Studio album (re-recording) by Bill Anderson
- Released: November 19, 1996
- Recorded: 1996
- Genre: Country
- Length: 28:57
- Label: Curb

Bill Anderson chronology
| Country Music Heaven (1993) | Greatest Songs (1996) | Fine Wine (1998) |

= Greatest Songs =

Greatest Songs is a studio album by American country singer-songwriter Bill Anderson. It was released November 19, 1996, on Curb Records. It was his 35th studio recording in his career as a recording artist. It was also his third album issued for the Curb label. Although titled Greatest Songs, the album actually contained re-recordings of songs originally recorded in decades prior.

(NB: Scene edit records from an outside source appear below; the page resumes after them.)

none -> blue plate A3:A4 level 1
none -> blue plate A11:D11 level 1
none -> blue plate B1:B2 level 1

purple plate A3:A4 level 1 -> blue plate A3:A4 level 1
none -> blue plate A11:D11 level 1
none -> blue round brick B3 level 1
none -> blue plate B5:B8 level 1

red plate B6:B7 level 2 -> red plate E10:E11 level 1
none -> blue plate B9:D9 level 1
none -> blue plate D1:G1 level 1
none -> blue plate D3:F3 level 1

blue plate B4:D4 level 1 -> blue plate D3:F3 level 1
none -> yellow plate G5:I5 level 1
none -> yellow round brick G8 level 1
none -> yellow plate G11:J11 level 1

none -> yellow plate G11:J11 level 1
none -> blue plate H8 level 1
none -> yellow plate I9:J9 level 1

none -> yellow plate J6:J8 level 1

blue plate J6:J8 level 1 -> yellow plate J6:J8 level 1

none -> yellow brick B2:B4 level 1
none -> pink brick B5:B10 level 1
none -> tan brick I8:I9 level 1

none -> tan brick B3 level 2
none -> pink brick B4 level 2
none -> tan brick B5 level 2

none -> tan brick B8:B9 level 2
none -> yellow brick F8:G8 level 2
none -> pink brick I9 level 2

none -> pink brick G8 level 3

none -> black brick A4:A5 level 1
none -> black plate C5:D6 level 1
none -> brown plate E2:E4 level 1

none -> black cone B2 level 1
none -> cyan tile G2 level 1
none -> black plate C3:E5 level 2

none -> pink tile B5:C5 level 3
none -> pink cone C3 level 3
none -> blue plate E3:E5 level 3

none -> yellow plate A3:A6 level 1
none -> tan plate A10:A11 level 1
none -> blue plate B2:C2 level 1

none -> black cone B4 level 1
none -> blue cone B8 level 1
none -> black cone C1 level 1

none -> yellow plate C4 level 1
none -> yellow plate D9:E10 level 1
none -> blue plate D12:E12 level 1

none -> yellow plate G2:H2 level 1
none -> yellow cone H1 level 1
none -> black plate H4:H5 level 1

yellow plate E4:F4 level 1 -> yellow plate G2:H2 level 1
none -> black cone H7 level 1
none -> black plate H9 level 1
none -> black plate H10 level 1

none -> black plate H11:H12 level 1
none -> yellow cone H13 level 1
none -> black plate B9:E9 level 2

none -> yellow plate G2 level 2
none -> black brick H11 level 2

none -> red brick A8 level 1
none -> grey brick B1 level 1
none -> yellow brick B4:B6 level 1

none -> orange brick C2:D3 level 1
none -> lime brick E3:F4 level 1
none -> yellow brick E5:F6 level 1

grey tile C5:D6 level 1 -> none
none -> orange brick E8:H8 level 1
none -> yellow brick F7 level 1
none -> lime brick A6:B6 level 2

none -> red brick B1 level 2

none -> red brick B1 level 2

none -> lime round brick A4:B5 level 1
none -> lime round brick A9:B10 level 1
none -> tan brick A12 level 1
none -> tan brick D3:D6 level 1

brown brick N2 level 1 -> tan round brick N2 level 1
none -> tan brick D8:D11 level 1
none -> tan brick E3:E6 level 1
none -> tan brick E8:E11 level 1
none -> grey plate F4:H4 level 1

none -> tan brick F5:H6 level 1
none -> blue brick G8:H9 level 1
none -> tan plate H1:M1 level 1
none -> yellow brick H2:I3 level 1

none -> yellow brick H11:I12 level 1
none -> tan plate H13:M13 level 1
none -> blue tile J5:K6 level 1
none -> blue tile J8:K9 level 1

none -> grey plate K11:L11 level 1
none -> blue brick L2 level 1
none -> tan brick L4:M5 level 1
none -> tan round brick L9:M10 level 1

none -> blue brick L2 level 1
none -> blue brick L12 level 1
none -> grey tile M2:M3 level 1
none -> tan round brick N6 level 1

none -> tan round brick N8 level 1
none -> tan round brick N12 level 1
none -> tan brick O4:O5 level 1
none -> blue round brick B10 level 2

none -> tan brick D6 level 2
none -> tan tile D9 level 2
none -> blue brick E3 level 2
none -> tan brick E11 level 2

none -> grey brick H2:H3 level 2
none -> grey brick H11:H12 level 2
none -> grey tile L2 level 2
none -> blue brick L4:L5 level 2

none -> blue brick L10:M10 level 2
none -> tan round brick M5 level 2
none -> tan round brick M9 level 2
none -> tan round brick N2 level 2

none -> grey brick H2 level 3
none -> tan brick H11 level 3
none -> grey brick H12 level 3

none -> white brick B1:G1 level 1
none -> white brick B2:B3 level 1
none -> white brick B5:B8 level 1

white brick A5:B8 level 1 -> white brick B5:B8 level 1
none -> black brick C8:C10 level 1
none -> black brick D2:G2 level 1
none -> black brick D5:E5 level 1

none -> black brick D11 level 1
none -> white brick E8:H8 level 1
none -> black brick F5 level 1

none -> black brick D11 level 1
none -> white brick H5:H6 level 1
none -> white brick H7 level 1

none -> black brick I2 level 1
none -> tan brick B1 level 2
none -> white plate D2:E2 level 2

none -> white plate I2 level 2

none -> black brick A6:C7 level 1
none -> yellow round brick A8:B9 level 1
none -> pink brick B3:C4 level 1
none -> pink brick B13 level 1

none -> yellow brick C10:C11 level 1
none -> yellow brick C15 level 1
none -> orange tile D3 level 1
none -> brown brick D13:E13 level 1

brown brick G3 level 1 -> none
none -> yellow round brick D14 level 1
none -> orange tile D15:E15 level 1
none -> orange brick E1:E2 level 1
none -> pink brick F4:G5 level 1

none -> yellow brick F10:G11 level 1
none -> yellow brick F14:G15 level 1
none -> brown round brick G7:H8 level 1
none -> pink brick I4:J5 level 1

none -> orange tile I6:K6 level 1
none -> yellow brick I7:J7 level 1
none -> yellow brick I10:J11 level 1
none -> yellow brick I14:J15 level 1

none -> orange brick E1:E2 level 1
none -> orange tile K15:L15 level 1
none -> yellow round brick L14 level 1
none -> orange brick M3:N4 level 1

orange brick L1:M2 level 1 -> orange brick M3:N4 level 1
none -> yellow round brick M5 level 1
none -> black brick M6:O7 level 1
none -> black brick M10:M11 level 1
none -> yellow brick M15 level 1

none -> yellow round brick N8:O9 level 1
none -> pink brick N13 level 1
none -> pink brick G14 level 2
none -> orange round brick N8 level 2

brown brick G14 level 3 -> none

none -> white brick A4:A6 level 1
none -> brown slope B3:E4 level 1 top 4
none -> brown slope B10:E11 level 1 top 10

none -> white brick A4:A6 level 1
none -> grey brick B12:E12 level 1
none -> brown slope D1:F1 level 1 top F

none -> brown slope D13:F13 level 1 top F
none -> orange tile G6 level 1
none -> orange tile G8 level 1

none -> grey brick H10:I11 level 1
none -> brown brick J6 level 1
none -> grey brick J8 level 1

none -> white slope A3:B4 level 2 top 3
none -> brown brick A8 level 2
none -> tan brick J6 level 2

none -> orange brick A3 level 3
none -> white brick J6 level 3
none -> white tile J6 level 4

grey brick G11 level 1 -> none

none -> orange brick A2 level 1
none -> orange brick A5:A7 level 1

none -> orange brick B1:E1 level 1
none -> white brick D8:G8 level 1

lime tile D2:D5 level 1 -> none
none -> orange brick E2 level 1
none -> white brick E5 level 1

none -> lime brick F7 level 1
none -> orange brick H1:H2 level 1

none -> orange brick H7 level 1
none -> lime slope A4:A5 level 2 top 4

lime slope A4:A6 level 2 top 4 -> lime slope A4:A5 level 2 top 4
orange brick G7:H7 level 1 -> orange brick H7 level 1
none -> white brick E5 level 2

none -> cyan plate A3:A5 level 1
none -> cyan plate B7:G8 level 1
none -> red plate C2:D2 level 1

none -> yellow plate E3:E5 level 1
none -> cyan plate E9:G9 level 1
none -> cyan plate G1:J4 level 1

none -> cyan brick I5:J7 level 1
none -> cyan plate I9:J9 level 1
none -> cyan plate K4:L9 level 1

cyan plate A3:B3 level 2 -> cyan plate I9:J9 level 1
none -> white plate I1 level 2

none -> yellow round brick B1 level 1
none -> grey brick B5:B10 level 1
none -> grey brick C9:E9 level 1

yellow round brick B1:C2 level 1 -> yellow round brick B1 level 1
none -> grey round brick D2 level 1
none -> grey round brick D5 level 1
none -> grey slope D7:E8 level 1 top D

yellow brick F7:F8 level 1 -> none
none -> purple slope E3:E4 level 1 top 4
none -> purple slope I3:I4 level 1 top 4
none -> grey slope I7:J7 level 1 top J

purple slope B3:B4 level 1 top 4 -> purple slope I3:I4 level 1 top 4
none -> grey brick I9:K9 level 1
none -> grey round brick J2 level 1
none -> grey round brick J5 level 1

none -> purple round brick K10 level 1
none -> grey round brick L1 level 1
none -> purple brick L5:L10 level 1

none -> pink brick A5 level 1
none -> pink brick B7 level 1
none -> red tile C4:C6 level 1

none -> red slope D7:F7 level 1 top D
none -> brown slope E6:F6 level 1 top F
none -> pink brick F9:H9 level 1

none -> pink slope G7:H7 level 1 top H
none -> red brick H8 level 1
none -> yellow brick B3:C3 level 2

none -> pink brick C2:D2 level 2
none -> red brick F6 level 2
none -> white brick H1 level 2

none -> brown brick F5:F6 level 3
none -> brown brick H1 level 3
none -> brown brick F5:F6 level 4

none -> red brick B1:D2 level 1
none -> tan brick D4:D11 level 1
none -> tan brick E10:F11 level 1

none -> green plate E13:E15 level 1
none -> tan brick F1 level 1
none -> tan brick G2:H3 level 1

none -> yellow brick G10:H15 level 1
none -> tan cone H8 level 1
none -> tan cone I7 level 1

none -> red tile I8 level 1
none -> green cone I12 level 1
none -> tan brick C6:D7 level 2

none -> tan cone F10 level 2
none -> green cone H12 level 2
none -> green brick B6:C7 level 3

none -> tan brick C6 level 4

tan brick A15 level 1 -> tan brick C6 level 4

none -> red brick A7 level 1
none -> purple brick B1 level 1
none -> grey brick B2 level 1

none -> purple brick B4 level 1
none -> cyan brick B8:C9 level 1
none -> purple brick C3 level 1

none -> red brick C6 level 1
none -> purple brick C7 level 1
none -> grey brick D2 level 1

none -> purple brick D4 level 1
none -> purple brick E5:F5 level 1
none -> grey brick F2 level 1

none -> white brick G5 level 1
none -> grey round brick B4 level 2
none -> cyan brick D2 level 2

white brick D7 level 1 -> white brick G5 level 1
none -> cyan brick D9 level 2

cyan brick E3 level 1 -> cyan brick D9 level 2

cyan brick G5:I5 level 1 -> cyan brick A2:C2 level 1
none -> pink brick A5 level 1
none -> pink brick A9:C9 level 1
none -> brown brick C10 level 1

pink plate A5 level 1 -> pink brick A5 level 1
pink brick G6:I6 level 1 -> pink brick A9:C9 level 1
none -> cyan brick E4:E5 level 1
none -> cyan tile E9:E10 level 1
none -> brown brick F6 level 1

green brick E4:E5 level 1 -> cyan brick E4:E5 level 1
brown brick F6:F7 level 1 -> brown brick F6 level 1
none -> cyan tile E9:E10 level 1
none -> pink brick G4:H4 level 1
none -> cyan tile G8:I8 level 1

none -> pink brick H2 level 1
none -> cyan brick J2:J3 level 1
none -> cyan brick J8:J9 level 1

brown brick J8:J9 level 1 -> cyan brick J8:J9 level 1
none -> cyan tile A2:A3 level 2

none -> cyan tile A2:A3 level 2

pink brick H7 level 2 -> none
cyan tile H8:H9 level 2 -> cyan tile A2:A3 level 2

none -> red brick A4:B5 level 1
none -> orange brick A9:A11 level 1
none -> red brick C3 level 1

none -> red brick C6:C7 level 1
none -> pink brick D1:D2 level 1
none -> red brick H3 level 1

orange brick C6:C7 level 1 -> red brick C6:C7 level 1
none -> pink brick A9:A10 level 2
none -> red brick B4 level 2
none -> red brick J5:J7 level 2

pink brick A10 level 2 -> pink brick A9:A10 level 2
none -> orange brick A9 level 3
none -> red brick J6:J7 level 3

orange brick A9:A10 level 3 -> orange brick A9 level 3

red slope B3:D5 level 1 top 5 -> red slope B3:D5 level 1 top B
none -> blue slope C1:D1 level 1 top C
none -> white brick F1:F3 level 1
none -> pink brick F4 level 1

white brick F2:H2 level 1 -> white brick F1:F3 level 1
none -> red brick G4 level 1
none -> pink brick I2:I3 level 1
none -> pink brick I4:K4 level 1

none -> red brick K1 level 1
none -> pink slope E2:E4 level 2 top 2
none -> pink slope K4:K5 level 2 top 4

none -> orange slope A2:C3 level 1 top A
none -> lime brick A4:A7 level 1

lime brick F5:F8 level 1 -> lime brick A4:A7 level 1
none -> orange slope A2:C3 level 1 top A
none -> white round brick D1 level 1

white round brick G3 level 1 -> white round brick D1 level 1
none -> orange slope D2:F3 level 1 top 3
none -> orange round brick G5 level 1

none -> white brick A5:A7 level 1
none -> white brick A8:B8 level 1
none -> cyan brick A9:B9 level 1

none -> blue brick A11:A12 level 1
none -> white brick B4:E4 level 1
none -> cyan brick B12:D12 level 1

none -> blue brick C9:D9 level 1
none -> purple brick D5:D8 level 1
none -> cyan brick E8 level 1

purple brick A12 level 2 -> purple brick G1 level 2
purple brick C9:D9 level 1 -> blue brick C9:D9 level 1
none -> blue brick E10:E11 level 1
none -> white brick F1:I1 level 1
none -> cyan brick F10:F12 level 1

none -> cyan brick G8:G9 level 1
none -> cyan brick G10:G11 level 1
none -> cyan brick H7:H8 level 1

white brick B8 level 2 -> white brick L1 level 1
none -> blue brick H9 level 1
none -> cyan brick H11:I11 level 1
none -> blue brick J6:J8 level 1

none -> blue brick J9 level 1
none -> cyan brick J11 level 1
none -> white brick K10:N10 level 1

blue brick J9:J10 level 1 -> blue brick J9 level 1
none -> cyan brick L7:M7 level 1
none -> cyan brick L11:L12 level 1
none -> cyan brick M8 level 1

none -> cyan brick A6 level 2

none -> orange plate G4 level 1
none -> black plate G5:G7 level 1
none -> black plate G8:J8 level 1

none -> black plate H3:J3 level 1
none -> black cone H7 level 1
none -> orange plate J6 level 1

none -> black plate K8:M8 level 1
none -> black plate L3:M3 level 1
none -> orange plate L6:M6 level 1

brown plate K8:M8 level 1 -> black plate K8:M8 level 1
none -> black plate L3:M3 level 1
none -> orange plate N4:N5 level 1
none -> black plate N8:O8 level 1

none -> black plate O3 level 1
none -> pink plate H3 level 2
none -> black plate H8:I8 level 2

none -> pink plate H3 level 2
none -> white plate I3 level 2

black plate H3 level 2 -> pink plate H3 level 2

==Background, content and reception==
Greatest Songs was Anderson's album released for Curb Records. It would also be his final release with the label. The album contained re-recordings, technically categorizing it as a studio album. Sessions were produced in 1996. The re-recordings chosen were some of Anderson's biggest hits and most well-known material while signed to Decca Records. The set was a collection of ten newly-recorded tracks. Some of the hits from Anderson's career include "Still", "I Get the Fever", "Po' Folks " and "Wild Week-End". The collection also included some well-known album cuts such as "I Wonder If God Likes Country Music". The song was originally recorded as a duet with Roy Acuff in 1979.

Greatest Songs was first released on November 19, 1996, on Curb Records, becoming his 35th studio album. It was originally released as a compact disc in 1996, but was later released to digital and streaming retailers in the 2010s.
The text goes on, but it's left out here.